I'm asking these questions because I face the same problems with my writing. I have so many things I'd like to write, yet I find myself procrastinating and putting things on the "not done" shelf. Why is that really? Even with this BIAM I'm facing the same type of dilemmas. Last night I was so close to meeting my word count I got a little arrogant and put it aside to meet other obligations before meeting my goal. I was very sure I'd be able to squeeze in a few more words before bed. I refused to post my numbers because I wasn't "done yet". Did I ever get back to it? Nope.

I'm doing it again right now. I just had to get the words to this blog out of my head before I could start working on my WIP. Want to lay any bets on what my word count will be tonight? Um, then again maybe we'd better not discuss it. I swear, I'm not done yet!

I love being a writer. I love to see what comes through the conduit from my brain to my fingers. Still, I sit down to write and there is always something holding me back. I think if I can find the root of my "Not Done Yet" problem, I'll also find the key to free myself to write better and faster. I'll be freeing myself to dream bigger and maybe, just maybe, I'll see the end of some of those dreams.

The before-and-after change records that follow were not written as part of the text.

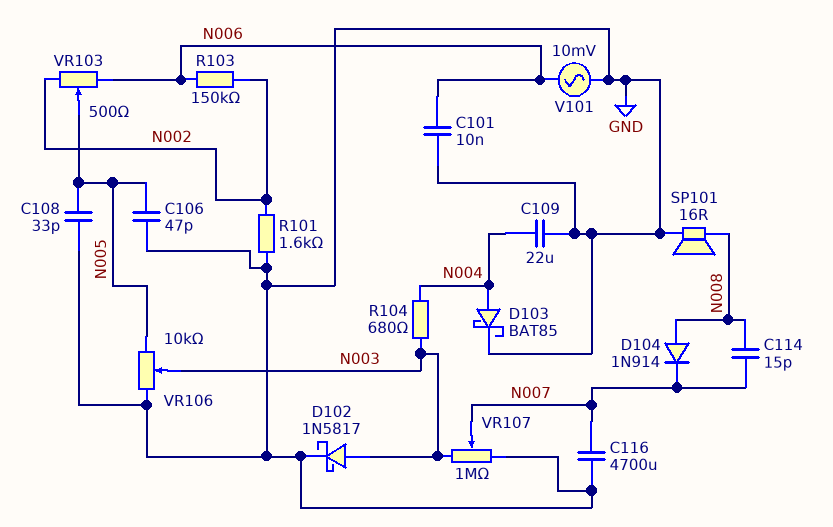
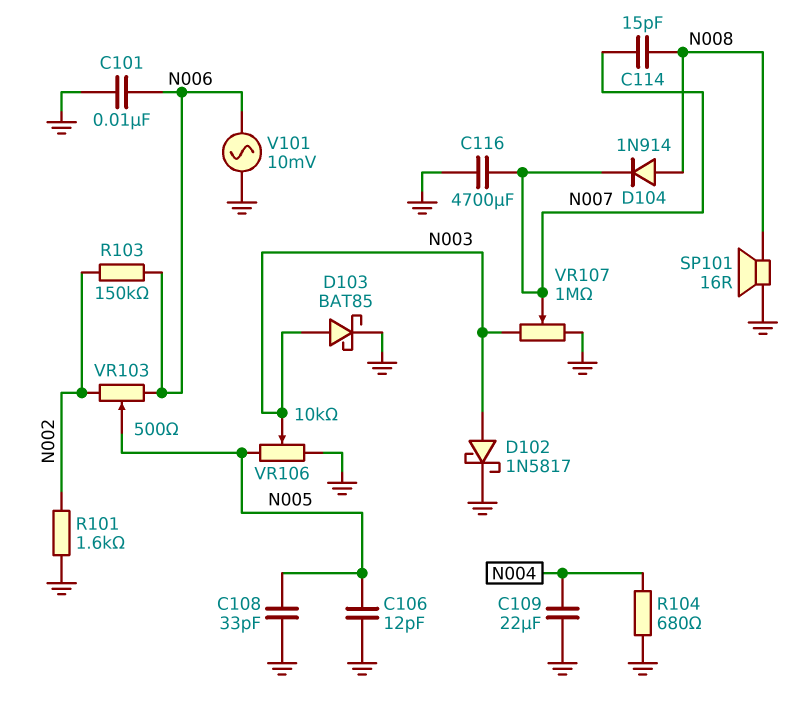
C106: 47pF (GND, N005) -> 12pF (GND, N005)
D103: schottky BAT85 (A N004, K GND) -> schottky BAT85 (A N003, K GND)
R104: 680 (N003, N004) -> 680 (GND, N004)

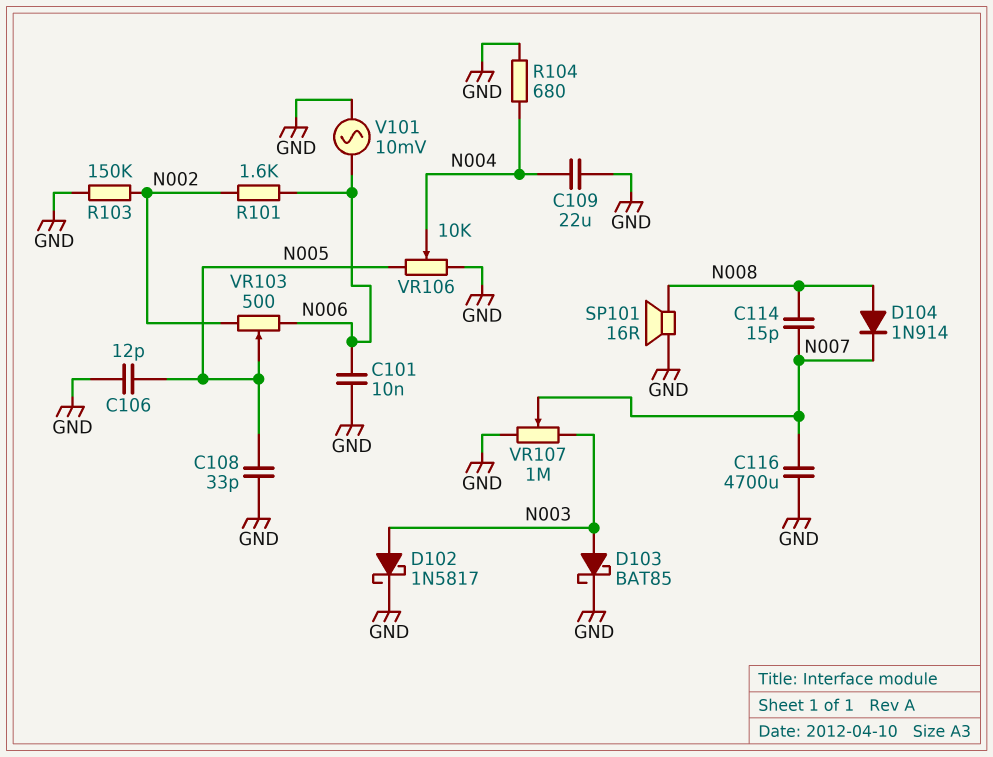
R101: 1.6k (GND, N002) -> 1.6k (N002, N006)
R103: 150k (N002, N006) -> 150k (GND, N002)
VR106: 10k (GND, N005, wiper N003) -> 10k (GND, N005, wiper N004)

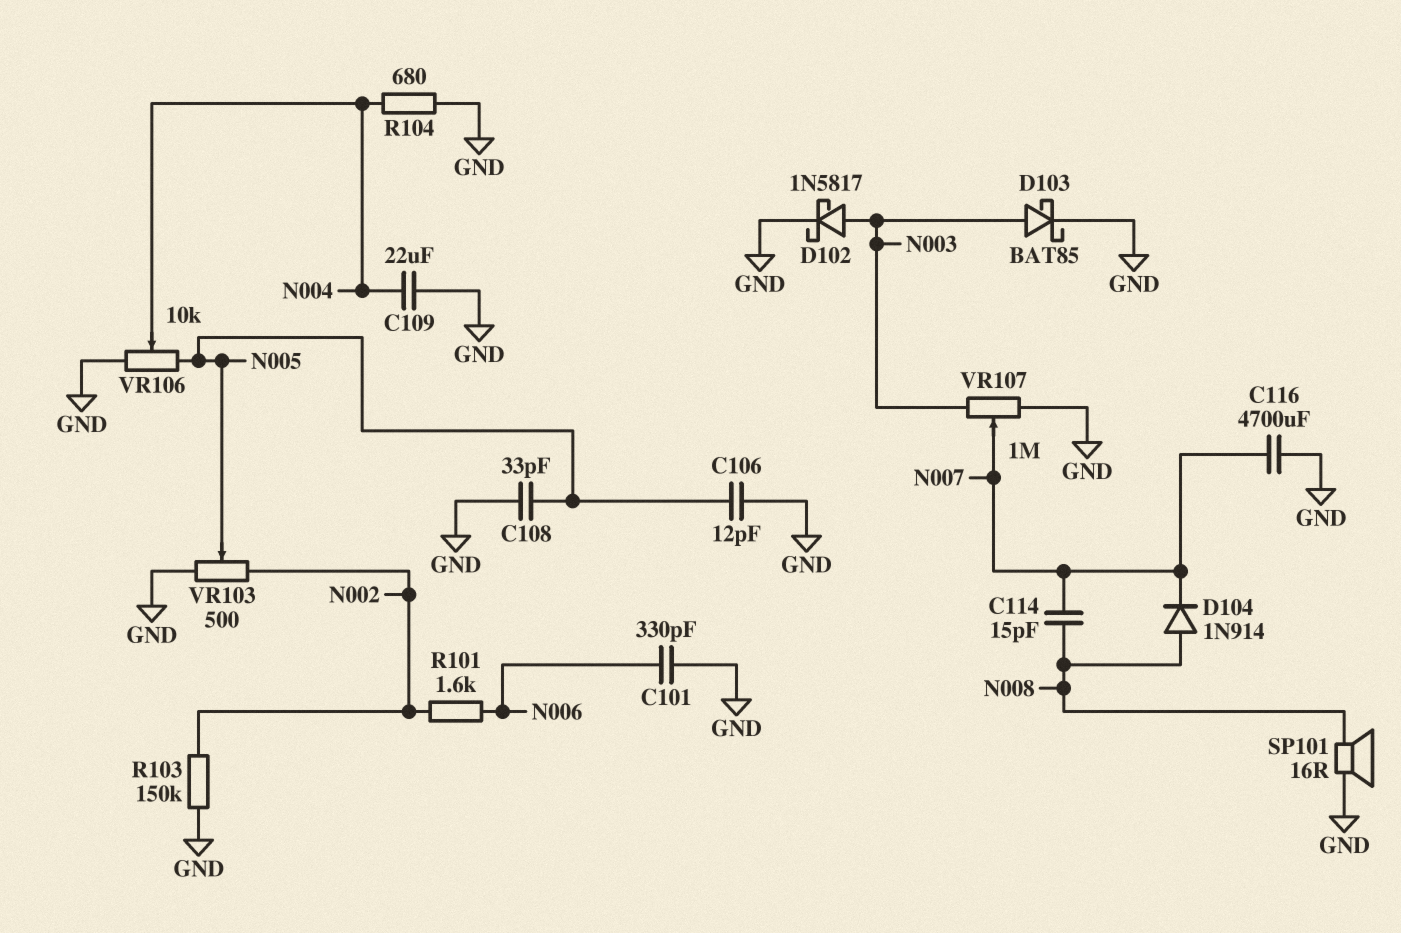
C101: 10nF (GND, N006) -> 330pF (GND, N006)
V101: AC 10mV (GND, N006) -> none
VR103: 500 (N002, N006, wiper N005) -> 500 (GND, N002, wiper N005)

Monday, September 17, 2007

BIAM week one summary

Well, I'm off to a very slow start. My total for week one was only 2354 words. That's very sad. On the up side I did finish another deadline this week and the ideas that have been dormant for this project are once again swirling actively. I anticipate great things from myself this week.
I think I spent too much time thinking this past week. I went through my "to read" list and knocked off a bunch of the writing titles I had there. Usually doing this gives me a fresh perspective and motivates me to get going on my goal. This time I found myself skimming quite a bit and realizing there was very little new information in the books I'd checked out. Somewhere along the line I'd moved from motivating to procrastinating. Learning about my craft had become a procrastination tool rather than an improvement tool.
There comes a time when you simply need to put the books aside and get your fingers going on your own creation. Especially when it comes to a Book in a Month project. The more you study and think the less time you are actually setting your mind and fingers free to just create. This week I just want to dream and create. Wish me luck and high word counts.

Friday, September 7, 2007

Book In A Month Challenge

This past week I have been gearing up to put some projects back on the front burner. After the whirlwind completing my newest title (see the side bar), I had to take some time to catch up with my scheduled projects and put my house and kids back in order. Now I'm in "get serious" mode again. I have a lot of projects that are burning holes in my heart waiting to get out on the page and needed to glue my bottom to the chair to get them done.
Enter Tristi http://www.tristipinkston.blogspot.com/ with her awesome foresight and answer to my prayers. As you will notice I'm taking Tristi's challenge to complete my current WIP within a month. I know the Lord wants me to do it. I know my friends and family are supporting me and rooting for me. I know family will survive (well, that's what I'm telling them anyway). That's all I need to know.
Have I mentioned lately how much I love being a writer? I am truly blessed.